Philip Fearnside – Esta seca vai durar bastante em 2024, aumentando o
risco de haver grandes incêndios na Amazônia e de muitas árvores morrerem
devido à combinação de falta d’água e alta temperatura. Embora seja improvável
perdermos a floresta amazônica nesta seca, este evento sinaliza um futuro pior
e um aumento do risco de perder mesmo a floresta.

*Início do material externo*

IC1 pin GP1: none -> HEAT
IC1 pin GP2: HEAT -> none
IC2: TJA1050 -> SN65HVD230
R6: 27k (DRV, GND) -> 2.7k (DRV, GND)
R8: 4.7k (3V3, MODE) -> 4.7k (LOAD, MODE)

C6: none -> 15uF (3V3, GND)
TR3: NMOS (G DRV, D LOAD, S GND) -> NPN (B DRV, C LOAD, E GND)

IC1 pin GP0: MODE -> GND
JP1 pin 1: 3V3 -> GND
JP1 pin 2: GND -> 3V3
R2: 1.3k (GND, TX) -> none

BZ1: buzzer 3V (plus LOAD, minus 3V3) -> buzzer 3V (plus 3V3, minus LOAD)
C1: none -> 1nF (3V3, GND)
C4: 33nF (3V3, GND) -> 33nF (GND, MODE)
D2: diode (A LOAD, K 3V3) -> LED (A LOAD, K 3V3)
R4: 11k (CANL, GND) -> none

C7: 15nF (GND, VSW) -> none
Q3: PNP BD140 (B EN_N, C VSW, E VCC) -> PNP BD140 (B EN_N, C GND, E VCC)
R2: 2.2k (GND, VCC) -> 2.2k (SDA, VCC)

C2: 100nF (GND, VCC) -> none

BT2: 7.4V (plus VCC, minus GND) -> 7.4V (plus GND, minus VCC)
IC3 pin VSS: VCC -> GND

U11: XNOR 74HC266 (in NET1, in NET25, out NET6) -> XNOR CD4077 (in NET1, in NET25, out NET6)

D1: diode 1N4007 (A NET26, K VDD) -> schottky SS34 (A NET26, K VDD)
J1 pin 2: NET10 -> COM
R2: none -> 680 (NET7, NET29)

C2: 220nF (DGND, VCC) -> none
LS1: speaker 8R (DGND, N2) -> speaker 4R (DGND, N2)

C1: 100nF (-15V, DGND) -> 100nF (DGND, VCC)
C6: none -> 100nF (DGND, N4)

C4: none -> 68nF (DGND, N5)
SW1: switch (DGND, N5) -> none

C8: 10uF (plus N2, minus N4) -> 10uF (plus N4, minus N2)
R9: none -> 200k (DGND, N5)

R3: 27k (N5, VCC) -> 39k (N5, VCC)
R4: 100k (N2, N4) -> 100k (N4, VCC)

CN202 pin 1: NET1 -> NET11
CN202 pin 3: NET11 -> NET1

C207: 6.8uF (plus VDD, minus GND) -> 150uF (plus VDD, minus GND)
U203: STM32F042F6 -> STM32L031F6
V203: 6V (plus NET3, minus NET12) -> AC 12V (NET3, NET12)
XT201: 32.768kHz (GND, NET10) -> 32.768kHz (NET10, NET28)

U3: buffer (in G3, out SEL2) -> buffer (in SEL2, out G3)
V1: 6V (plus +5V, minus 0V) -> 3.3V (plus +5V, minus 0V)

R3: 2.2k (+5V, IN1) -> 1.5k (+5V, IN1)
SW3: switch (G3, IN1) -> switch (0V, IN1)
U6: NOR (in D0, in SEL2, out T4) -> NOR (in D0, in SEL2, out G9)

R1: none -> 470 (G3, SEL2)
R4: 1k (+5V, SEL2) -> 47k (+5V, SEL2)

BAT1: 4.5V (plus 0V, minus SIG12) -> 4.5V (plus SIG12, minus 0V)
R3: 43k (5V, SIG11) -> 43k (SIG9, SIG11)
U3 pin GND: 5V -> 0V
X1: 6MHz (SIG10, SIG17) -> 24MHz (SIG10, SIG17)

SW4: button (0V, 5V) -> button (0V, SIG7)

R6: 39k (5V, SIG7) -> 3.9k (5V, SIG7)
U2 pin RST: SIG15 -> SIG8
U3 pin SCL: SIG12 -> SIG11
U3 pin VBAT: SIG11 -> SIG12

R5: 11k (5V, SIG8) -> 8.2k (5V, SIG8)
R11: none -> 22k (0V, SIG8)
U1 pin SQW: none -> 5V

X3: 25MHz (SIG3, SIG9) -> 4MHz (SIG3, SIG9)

Isto afetaria grande parte da América do Sul, inclusive as regiões
Sudeste e Sul do Brasil, que dependem da água reciclada pela floresta amazônica
e transportada pelos ventos, conhecidos como “rios voadores”.
·
Quais os caminhos que o Brasil deve tomar para enfrentar a crise
climática?
Philip Fearnside – O que está sendo feito é a atuação do Ibama para
coibir o desmatamento ilegal na Amazônia. Isto é bom e necessário, mas não é
suficiente para enfrentar a crise climática. É preciso parar de fazer estradas,
como a BR-319; parar de legalizar as reivindicações em terras públicas, o que
encoraja mais grilagem e invasão e legaliza o desmatamento passado e futuro; é
preciso parar de usar combustíveis fósseis, como é o caso em todo o planeta.
·
Pesquisadores afirmam que o abandono de combustíveis fósseis e a
implementação de uma transição energética não é mais questão de mitigar os
efeitos da crise climática, mas sim de sobrevivência. Como enxerga este
cenário?
Philip Fearnside – Sim, precisa parar de usar combustíveis fósseis. O
início da transição seria o anúncio do cancelamento de todos os planos que
levam a mais emissões, incluindo a exploração de petróleo na Foz do Amazonas, a
expansão do pré-sal etc.
Também deve declarar o cancelamento de rodovias e outros projetos na
Amazônia que levam a mais desmatamento e emissões.
·
No caso específico do Brasil, em que consiste uma transição energética?
Philip Fearnside – Primeiro, precisa usar menos energia. Por exemplo, os
chuveiros elétricos consomem 5% da eletricidade no Brasil, conforme o Plano
Nacional de Mudança Climática. Essa água deve ser aquecida de outra forma,
inclusive diretamente por aquecedores solares.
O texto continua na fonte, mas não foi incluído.